Empowerment cannot occur without foundational safety. In camp environments, the physical absence of secure spaces directly dictates a girl's mobility, autonomy, and access to the future. When young women lack spaces dedicated entirely to their protection and peer-led development, their capacity to complete secondary education or transition into meaningful livelihood opportunities drops exponentially.

Our current localized interventions focus squarely on shifting this dynamic through two core pillars:

  • Architecting Safe Spaces: Establishing physical and social environments within Kakuma and Kalobeyei where young women can access peer networks, protection reporting mechanisms, and leadership training without exposure to external risk.
  • Dismantling the Secondary-to-Workplace Gap: Directly addressing the systemic hurdles that prevent young women including those with intersecting vulnerabilities such as disabilities from accessing technical skills, digital literacy, and professional entry points.

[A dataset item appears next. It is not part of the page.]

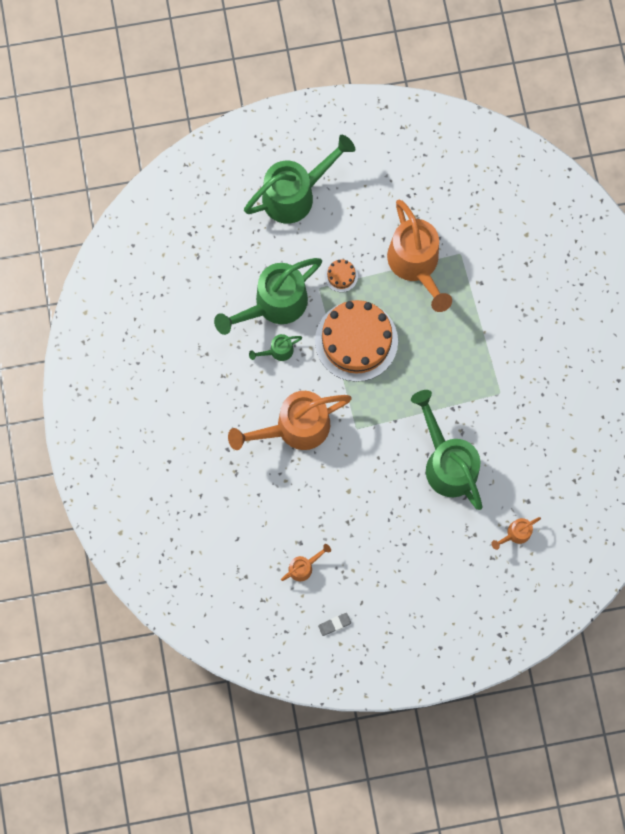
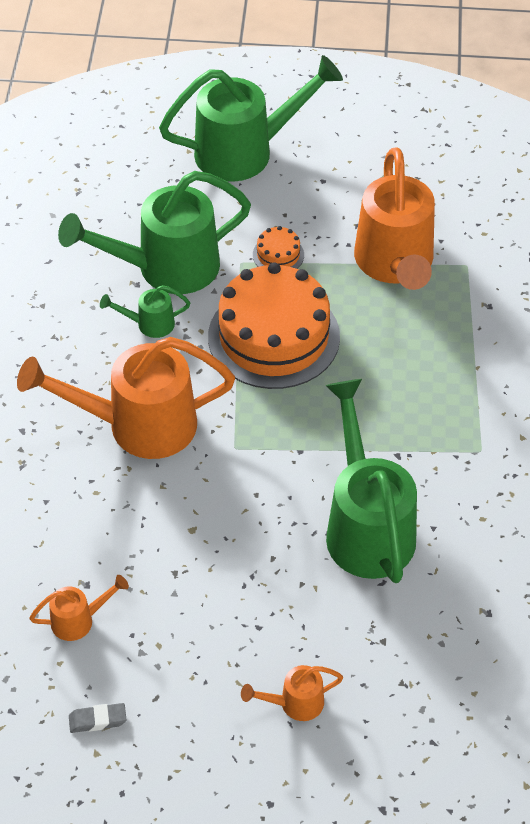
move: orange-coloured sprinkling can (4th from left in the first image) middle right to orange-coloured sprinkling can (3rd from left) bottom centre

Shifting from Beneficiaries to Leaders

True structural change requires rejecting the traditional framing of refugee girls as passive recipients of aid. The young women posing in front of our lenses possess immense inherent agency, resilience, and clarity regarding what their communities need.

By aligning grassroots advocacy with multi-stakeholder policy forums, we ensure that local youth are not merely discussed in high-level meetings, but are actively driving the protection agenda. Building safe learning spaces is not an act of charity; it is a necessary investment in the leadership architecture that will ultimately redefine forced migration outcomes in East Africa.